Soy una mujer que ha tenido lo necesario para vivir y de vez en cuando he podido darme algunos lujos. Sin embargo, hace unos años decidí darle un giro completamente diferente a mi vida y opté por vivir sin comodidades. La verdad es que en un principio parecía una tarea completamente difícil. Pero ahora puedo decirte que es posible y te deja muchas satisfacciones, además de que tu bolsillo te lo agradece. 
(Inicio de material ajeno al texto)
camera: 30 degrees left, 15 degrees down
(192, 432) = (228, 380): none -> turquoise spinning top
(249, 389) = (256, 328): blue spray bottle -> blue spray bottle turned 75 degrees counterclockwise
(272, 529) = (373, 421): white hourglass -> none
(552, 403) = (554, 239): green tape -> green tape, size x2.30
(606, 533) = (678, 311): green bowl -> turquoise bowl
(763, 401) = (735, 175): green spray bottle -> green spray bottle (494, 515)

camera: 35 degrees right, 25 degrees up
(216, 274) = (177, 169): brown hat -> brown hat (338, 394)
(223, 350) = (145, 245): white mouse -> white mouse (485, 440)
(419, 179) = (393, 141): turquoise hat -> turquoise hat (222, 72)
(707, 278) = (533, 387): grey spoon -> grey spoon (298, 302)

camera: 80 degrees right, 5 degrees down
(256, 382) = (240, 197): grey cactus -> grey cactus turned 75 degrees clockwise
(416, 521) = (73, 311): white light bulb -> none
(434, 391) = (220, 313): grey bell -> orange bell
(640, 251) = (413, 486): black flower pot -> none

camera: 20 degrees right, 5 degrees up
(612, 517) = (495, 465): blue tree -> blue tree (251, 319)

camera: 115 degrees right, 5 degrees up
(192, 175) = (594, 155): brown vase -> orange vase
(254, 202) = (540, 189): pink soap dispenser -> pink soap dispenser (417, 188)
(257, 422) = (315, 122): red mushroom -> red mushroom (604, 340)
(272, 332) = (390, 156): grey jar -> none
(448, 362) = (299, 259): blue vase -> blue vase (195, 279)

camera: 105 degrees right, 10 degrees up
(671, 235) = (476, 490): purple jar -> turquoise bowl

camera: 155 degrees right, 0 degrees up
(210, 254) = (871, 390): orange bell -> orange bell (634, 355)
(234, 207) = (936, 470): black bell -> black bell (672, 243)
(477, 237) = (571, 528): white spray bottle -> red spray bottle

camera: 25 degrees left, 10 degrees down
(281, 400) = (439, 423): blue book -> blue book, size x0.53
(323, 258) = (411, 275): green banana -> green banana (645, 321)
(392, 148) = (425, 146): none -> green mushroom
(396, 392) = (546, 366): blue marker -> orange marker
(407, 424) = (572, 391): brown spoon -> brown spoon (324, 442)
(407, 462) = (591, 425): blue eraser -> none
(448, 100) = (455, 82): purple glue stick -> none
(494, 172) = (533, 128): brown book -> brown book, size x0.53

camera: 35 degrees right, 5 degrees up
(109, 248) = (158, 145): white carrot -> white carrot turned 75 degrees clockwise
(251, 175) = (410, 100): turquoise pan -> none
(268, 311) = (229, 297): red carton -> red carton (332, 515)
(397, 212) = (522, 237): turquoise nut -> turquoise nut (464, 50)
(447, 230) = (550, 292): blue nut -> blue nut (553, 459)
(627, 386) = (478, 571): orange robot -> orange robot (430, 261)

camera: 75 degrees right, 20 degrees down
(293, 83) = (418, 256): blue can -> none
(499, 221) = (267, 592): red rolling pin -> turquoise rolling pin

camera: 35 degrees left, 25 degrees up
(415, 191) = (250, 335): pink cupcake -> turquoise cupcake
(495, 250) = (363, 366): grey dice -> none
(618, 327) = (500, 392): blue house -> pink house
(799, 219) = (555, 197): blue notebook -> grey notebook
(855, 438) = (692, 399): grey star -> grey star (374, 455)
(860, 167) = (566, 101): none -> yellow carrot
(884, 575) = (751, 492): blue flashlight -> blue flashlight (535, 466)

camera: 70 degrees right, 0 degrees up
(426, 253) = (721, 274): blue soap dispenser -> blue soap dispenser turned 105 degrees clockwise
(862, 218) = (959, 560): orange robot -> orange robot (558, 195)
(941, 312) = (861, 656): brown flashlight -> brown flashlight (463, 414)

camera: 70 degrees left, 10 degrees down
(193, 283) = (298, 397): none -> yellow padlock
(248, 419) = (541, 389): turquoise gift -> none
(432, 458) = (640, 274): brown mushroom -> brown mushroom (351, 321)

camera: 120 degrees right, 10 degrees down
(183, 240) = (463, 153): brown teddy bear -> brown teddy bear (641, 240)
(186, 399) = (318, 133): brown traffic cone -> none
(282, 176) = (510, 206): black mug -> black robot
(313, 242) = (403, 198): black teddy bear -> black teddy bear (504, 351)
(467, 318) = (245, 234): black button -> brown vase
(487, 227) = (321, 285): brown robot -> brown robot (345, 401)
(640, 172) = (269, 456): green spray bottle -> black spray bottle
Al principio todo era complicado

No voy a negar que en un principio, creía que todo lo que tenía o lo que consumía era necesario en mi vida. Obviamente estaba equivocada, pues de todas esas cosas, necesitaba realmente poco. Durante esa travesía, me di cuenta que hay muchas otras cosas realmente importantes, a las que ya me había acostumbrado y no les daba la importancia necesaria. Ahora, de mujer a mujer te lo digo, vivir sin comodidades es posible y cuando comienzas a hacerlo notarás que tu vida mejora.

Cómo saber de qué debes deshacerte

  • Has una lista de lo que compras día con día. No importa cada cuánto hagas compras, puede ser una vez al mes, una vez a la quincena o semanalmente. De todo eso que compras, observa detalladamente y sé sincera sobre qué cosas realmente usas frecuentemente o que necesites. 
  • Analiza cuánta ropa tienes. Como mujeres, tendemos a gastar mucho en ropa. Métete a tu armario y saca todo. Has un montón de ropa que usas y otro de la que no. Te sorprenderías de cuántas cosas van a quedar en el montón de lo que no usas. Lo más curioso es que muchas de esas prendas tal vez sigan nuevas. No gastes en ropa que no necesitas.
  • ¿Haces gastos hormiga? ¡Pffff! Te sorprenderás de todo lo que vas comprando día con día. ¿Cuántas de esas cosas realmente necesitas?

Aprende  a vivir sin comodidades

Como dije, hay otras cosas más importantes en las que debes enfocarte.

  • Agradece cada día de tu vida.
  • Eleva tus expectativas.
  • Nunca dejes de creer en ti misma.

Si haces todo eso, tu vida mejorará por completo y comenzarás a valorar lo realmente importante.